え?スターウォーズ?知らねぇよ、見てねぇもん!(祭りに参加できず拗ねる人)

Extremely Wicked, Shockingly Evil and Vile

WATACHA4.0点

Filmarks3.9点

(以下ネタバレ有り)

 1.殺人シーンのない殺人鬼

 今回の映画の最も大きな特徴は、殺人鬼を題材にした映画でありながら殺人シーンが最終盤までちっとも出てこないこと。よって多分全年齢対象でも行けるでしょう。あ、性行為とかあるからそっちで引っかかるか。

 というのも、この作品はあくまで原作がテッド・バンティと暮らしながらも殺されなかった女性、エリザベスのものであり、彼女の視点を中心に描かれたものだから。

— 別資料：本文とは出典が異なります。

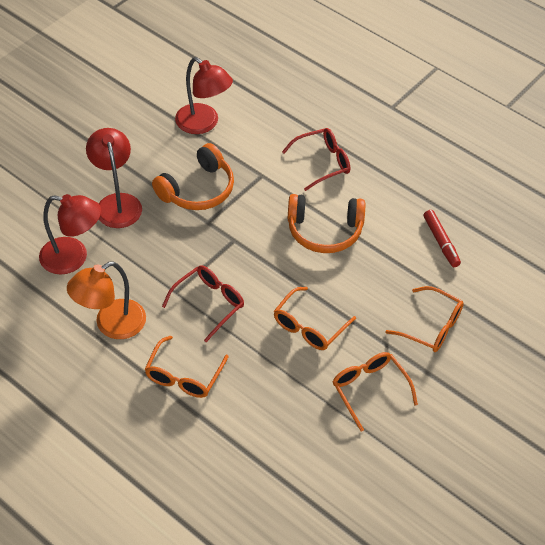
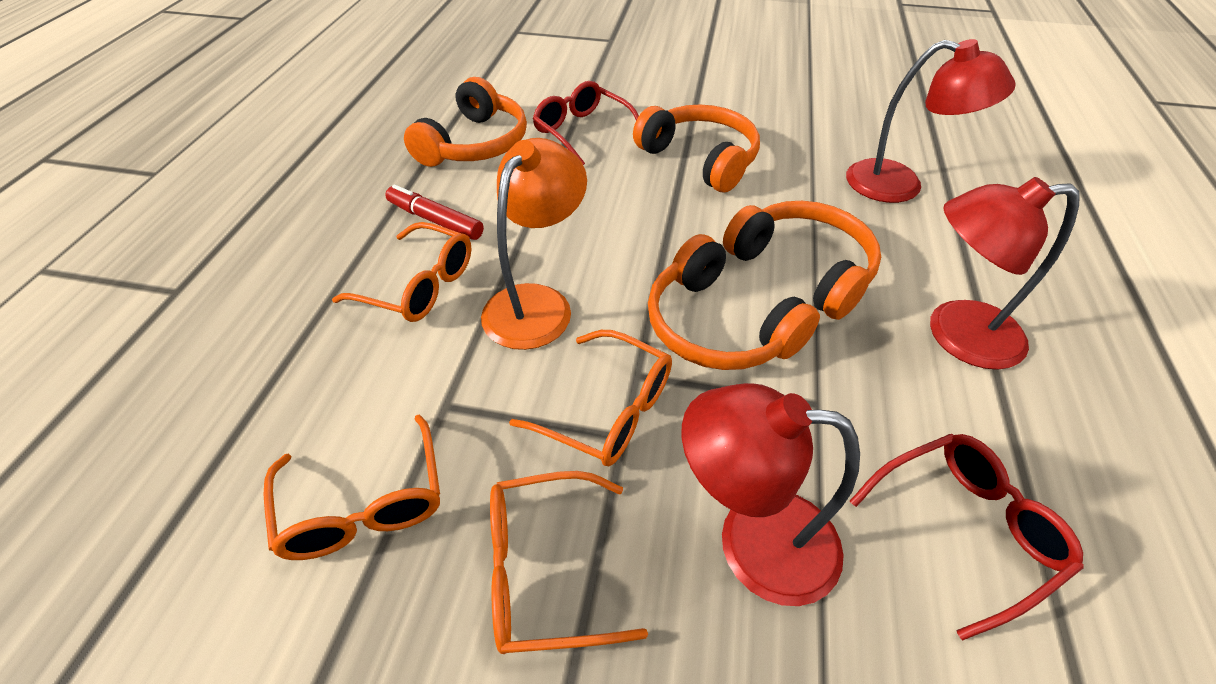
orange headphones: 2 -> 4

 冒頭、オレンジの囚人服を着たテッドとの面会から始まるように、テッドが明らかに有罪宣告を受けたことをしっかりと描写しています。そして2人の会話から回想に移り、気づけば時間軸が出会った頃からゆっくりと冒頭の面会に向けて進みだす、という感じ。

 そのせいで、前半はテッド・バンディとエリザベスがいかに愛し合っているのか。シングルマザーでもあったエリザベスだが、その娘モリーに対してもテッド・バンディがいかに優しいのか、ということが語られ、こんなにキスする映画って恋愛映画でも少ないんじゃね、ってぐらいラブラブのイチャイチャを見せつけられます。特に好きなのは、おそらくこの間にテッドが起こしたであろう事件の報道の音声が、家族写真やホームビデオのように彼らが過ごしている映像に重なっているところ。まさに人間の持つ善と悪の両側面がしっかりと描写されている瞬間だったと思います。

 そしてこの後、テッドが信号違反をきっかけに逮捕、その後いくつもの容疑を掛けられては脱走、脱獄で最終的にはフロリダで更に捕まる。まあこの辺になるとエリザベス視点だけで進むのは無理なので、テッド視点との並行線で進むことになるわけです。

2.愛は最大の呪い

 この映画の特徴として、殺人シーンが無いことを挙げましたけど、その結果、観客としては連続殺人鬼の映画だと知っているし、冒頭で収監されているのを見ているのにテッドは本当は無罪なのではないか、と思わせてしまう。

 劇中で効果的に使われているのがアンリ・シャリエールの名作『パピヨン』。無実の罪で収監されたパピヨンが何度も脱獄を試みながら、ついに脱出する過程を描いた傑作ですね。これがまたテッドが無実なのかもしれない、という希望を我々に持たせるものにもなります。一方で、特に今年日本で公開されたリメイク版の『パピヨン』であったような当事者であるが故の欺瞞、不信を表現しているとも考えられます。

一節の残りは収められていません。